His teeth set, he crippled onward, his ankle, if possible, causing him greater distress than ever, though it seemed as a mere nothing compared with the anguish of his remorseful and repentant soul. Not once were the shooting pains sufficient to wring a whimper or a groan from him. His mind was made up at last; he had decided what he would do, and he was almost fierce in his eagerness to do it before he should weaken or falter.

The South Shore Road, approaching the railroad at one point, promised an easier course to follow, and he abandoned the ties. Vaguely he wondered what the hour could be, and looked for some sign of approaching dawn, as it seemed that the night must be far spent. To him that night had stretched itself to the length of a lifetime. Into it had been crowded experiences which had wrought in this boy a complete change of heart. In the moulding of his character such experiences must indeed have a powerful effect.

Beyond the river, as he drew near the dam at the lower end of the lake, he could see a few lights still shining palely in the windows of the village. Little had he imagined, when he first came to this small, despised country town, that here he was to face the first great crisis of his life. Here, it now seemed, he had met with disaster that meant his complete undoing.

The little railroad station on the southern side of the river was dark and deserted. Near it he halted again, tempted by the thought that somewhere around those black buildings he might hide until the first train should pull out in the morning – might hide there, and, sneaking aboard that train at the last moment, succeed, after all, in making his escape.

“But I won’t do it!” he suddenly snarled. “I attempted to run away like a coward, and this is what I’ve come to. I won’t try it again. I’ll face the music and pretend that I’ve got a little manhood left.”

Beneath the span of the bridge the water flowed swift and silent, save for a few faint whisperings and gurglings. Looking down at it, he drew away from the railing, fearful that he might be tempted to leap and end it all. Had he been met at the foot of Main Street by officers, waiting to place him under arrest, he would not have been surprised, and would have offered no resistance.

Once before upon this same night he had sneaked up Cross Street, and again he followed the same course. Something like a powerful magnet now seemed drawing him on, although as yet he but faintly realized that he was moving toward Hooker’s home as fast as he could.

The house was lighted in almost every room. In front of it he halted again, struggling weakly against that attracting force. In there was Roy’s mother – the mother of the boy he had destroyed – waiting distractedly for some tidings of her unfortunate son. How could he face her? How could he utterly crush her with the terrible truth?

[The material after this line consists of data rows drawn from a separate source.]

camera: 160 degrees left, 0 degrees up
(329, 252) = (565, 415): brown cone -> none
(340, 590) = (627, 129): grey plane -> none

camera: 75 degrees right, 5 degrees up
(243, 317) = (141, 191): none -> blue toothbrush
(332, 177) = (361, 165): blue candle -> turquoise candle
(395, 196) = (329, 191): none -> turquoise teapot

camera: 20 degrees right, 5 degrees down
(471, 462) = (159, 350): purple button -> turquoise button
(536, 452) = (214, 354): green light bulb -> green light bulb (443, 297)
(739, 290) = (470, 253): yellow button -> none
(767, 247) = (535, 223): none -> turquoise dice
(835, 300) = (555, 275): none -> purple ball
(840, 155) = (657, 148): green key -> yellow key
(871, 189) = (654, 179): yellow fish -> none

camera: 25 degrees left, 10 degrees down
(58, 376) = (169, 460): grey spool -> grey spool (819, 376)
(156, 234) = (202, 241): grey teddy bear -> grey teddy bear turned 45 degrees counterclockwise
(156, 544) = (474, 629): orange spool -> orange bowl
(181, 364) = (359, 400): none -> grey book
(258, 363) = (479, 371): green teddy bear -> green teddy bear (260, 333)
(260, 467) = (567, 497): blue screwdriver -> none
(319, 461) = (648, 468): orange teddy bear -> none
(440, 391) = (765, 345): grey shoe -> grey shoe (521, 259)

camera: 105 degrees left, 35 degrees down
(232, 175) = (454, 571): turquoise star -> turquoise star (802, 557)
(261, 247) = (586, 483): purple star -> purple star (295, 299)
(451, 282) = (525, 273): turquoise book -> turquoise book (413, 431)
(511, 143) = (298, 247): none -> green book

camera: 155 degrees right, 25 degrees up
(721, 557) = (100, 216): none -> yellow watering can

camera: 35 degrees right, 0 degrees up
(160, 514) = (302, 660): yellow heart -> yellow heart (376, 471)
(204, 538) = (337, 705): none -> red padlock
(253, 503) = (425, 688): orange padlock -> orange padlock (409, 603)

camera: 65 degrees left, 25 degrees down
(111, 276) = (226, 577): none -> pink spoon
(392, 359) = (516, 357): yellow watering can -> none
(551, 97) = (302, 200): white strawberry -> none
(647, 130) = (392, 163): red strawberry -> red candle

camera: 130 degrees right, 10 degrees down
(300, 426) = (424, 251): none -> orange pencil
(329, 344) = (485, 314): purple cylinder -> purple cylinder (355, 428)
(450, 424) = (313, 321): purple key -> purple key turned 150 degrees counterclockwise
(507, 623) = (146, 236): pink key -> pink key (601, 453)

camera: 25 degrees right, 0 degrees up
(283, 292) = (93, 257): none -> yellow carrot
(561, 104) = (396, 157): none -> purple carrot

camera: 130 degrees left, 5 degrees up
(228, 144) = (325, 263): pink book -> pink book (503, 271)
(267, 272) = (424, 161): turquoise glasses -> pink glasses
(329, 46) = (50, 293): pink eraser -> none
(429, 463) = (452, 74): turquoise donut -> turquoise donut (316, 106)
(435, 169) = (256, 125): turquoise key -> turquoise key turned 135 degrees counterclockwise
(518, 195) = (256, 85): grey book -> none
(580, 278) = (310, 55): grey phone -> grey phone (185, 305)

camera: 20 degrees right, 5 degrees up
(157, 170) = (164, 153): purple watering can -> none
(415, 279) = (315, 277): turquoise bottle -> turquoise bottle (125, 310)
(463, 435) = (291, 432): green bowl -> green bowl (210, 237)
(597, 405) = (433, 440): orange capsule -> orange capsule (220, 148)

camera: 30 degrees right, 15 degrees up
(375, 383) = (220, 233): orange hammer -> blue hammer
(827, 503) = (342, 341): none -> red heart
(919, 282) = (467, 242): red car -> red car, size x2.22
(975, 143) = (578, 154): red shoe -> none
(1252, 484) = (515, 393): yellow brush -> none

As he faltered and wavered, he became aware that some one was coming up Cross Street. In the silence, even at that distance, he heard the sound of footsteps.

“Some of the searchers – Roy’s father, perhaps – returning to tell her that they have not found him. When they do find him – oh, when they do!”

Then he thought of another house, a modest little white cottage, farther up the street. It was to that cottage that he should go, after all. There he would find the one to whom his confession should be made. This decided on, he forced his stiff and swollen ankle to bear him a little farther, with the aid of the stick, which clumped upon the sidewalk as he hobbled. There was a light in one of the windows of the cottage, the window of Professor Richardson’s study. The professor was awake. He was there in his study, waiting for some news of Roy. Well, he should soon know it all.

Shultz rang the door-bell, and barely had he done so when he heard some one hastening to answer. Through the sidelights of the door came the gleam of a lamp. A key turned in the lock, the door was flung open, and the old professor, in dressing-gown and slippers, lamp in hand, stood before Charley Shultz.

“What is it?” he eagerly asked, his voice hoarse and husky. “You’ve come to tell me. They have found him?”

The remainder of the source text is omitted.